2017 OECD TRANSFER PRICING GUIDELINES RELEASED

On 10 July 2017, the Organization for Economic Co-operation and Development (OECD) published a revised edition to its Transfer Pricing Guidelines for Multinational Enterprises and Tax Administrations (hereinafter referred to as “The TPG”). This was necessary in order to incorporate the agreements reached in the OECD/ G20 countries’ 2015 Base Erosion and Profit Shifting (BEPS) plan final reports on new approaches to transfer pricing. Recall that by promulgation, Nigeria’s Transfer Pricing Regulations of 2012 is to be applied in a manner consistent with the TPG, hence the need for all transfer pricing stakeholders in Nigeria to keep abreast of any revisions in the TPG.

OECD has, over the years, made a number of revisions to the Transfer Pricing Guidelines in order to provide continuous adequate guidance on how the arm’s length principle should be applied to the valuation of transactions among associated enterprises operating in different tax jurisdictions. Prior this 2017 revision, the Guidelines were last updated in July 2010.

Highlights of the revisions made to the 2017 TPG are as follows:

1. Chapter I: The Arm’s Length Principle

Following on from the BEPS Report on Actions 8-10, a new guidance on how the arm’s length principle should be applied was laid down in Section D of this Chapter. Emphasis was also placed on “comparability analysis” being at the heart of the application of the arm’s length principle, and guidance on how to identify commercial or financial relations between associated enterprises was provided. As a result of this change to Chapter 1, revisions were also made to most of the subsequent Chapters of the TPG in order to produce a consolidated set of guidelines.

2. Chapter II: Transfer Pricing Methods

This Chapter now includes guidance on transfer pricing for commodity transactions.

3. Chapter IV: Administrative Approaches to Avoiding and Resolving Transfer Pricing Disputes

Section E of this Chapter which deals with “Safe Harbors” was also revised, though it had been approved by the OECD Council since May 2013. This revision is in a bid to provide some form of compliance relief to eligible taxpayers and to enable tax authorities to channel their administrative resources to the examinations of complex or high-risk transactions/ taxpayers rather than volumes of transactions with lower risks.

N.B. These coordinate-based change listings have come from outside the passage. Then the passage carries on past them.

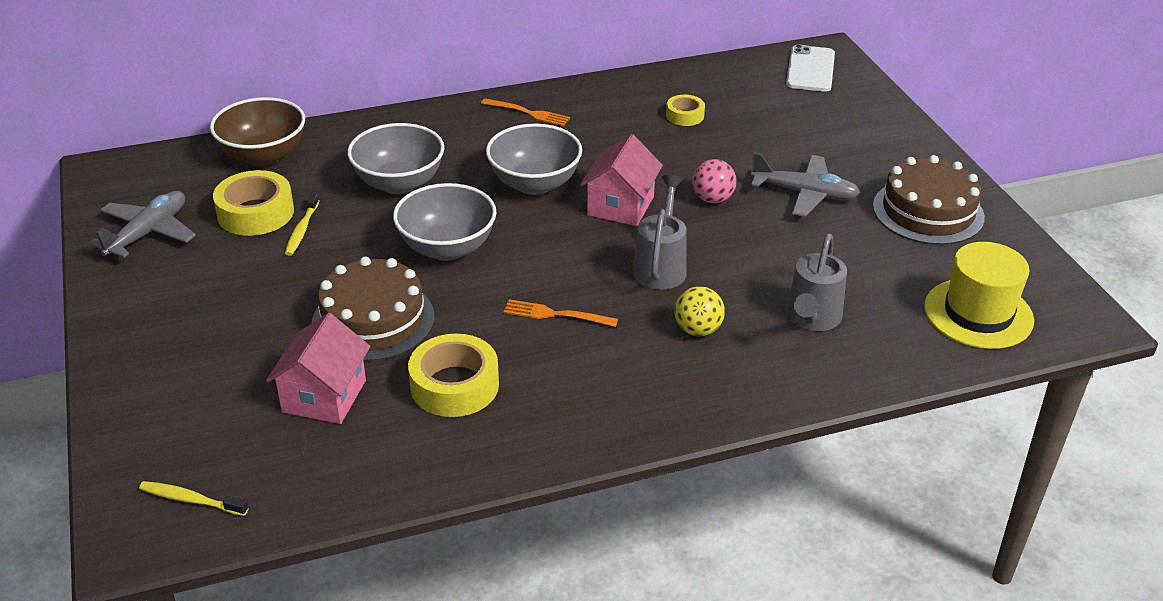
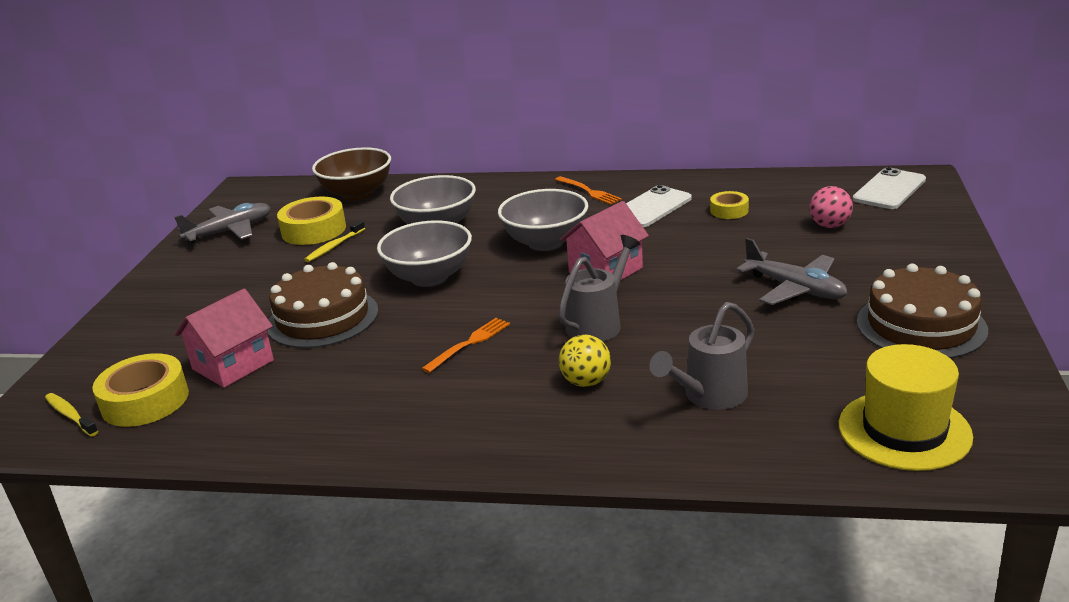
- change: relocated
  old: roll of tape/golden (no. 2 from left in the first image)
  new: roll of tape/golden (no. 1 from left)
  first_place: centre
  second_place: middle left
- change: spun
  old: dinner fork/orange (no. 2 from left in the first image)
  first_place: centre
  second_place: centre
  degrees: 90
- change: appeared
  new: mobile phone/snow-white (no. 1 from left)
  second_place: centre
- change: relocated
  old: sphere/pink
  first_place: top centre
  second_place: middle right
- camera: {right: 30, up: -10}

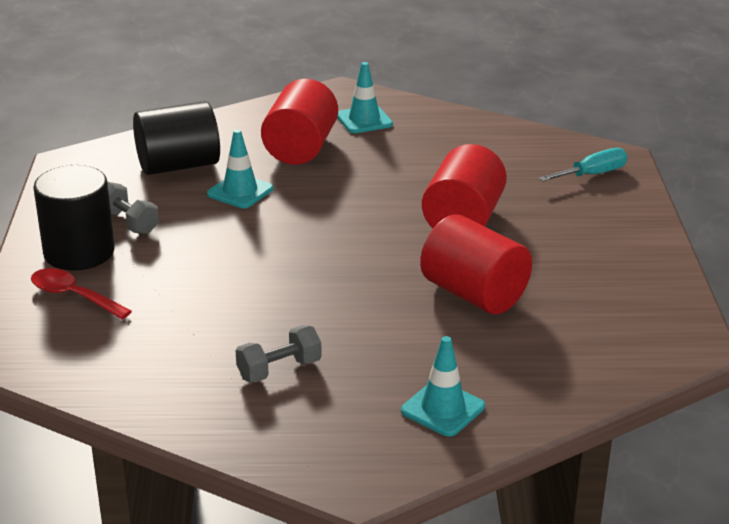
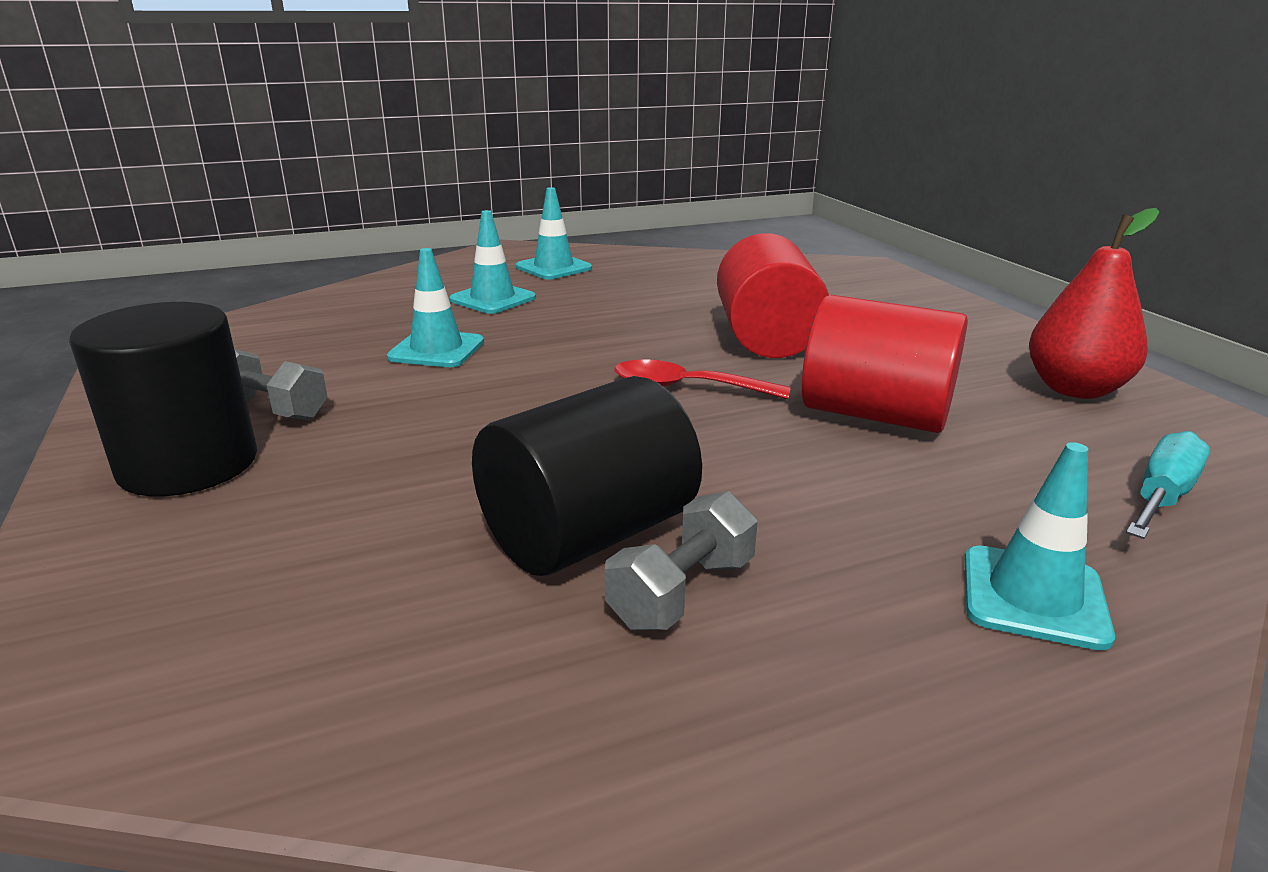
- change: exchanged
  old: cylinder shape/scarlet (no. 1 from left)
  new: traffic cone/turquoise (no. 2 from left)
  first_place: top centre
  second_place: top centre
- change: relocated
  old: cylinder shape/black (no. 2 from left)
  first_place: top left
  second_place: centre
- change: relocated
  old: spoon/scarlet
  first_place: middle left
  second_place: centre
- change: appeared
  new: toy pear/scarlet
  second_place: middle right
- change: relocated
  old: flat screwdriver/turquoise
  first_place: top right
  second_place: middle right
- camera: {right: -20, up: -5}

4. Chapter V: Documentation

Pursuant to the conclusions reached in BEPS Action 13, concerning transfer pricing documentation, this Chapter introduces a tripartite approach to documentation as follows: master file, local file, and country-by-country reporting.

5. Chapter VI: Special Considerations for Intangibles

A general/ holistic revision was made to the guidance on intangibles in the 2017 TPG.

6. Chapter VII: Special Considerations for Intra-Group Services

Section D was added to this Chapter to provide guidance on “Low value-adding intra-group services”. These are services performed by member(s) of a multinational enterprise on behalf of their other member(s). For services to qualify as low value-adding intra-group services, they must:

  • Be of a supportive nature;
  • Not be part of the core business of the multinational enterprise group;
  • Neither require the use nor the creation of unique and valuable intangibles; and
  • Neither involve the assumption (or control) nor the creation of substantial or significant risk by the service provider

7. Chapter VIII: Cost Contribution Arrangements

A complete revision of the contents of this Chapter was made, as a result of the BEPS recommendations.

8. Chapter IX: Transfer Pricing Aspects of Business Restructurings

Revisions were made to this Chapter in order to ensure its consistency with the preceding revised Chapters.

The 2017 TPG also adopts the recommendation of the OECD/ BEPS Project, for the guidance set out in Actions 8-10 and Action 13 of the OECD BEPS 15-point Action plan to be freely adopted by both OECD and non-OECD member countries (if they so wish). This will help tackle BEPS through an extended network of participants.

Pertinent to note is that 31 Countries, including Nigeria, have already signed the Multilateral Competent Authority Agreement (MCAA) in 2016 to enable automatic exchange of Country by Country multinational entities (MNEs)’ information. Just this August, the Common Reporting Standard Multilateral Competent Authority Agreement (CSR MCAA) was also signed (now by 94 countries, including Nigeria), to implement the automatic exchange of MNEs’ financial account information in line with OECD’s common reporting standards, and to deliver this automatic exchange by 2018 between 101 countries.

This August too, Nigeria also joined 70 other countries in signing the Multilateral Convention to Implement Tax Treaty Related Measures to Prevent BEPS (the MLI). Our subsequent newsletter will discuss the implications of these Multilateral agreements for Nigerian resident MNEs in details.

These revisions to the OECD TPG makes it imminent for multinational enterprises to review their transfer pricing practices to ensure compliance with the guidelines.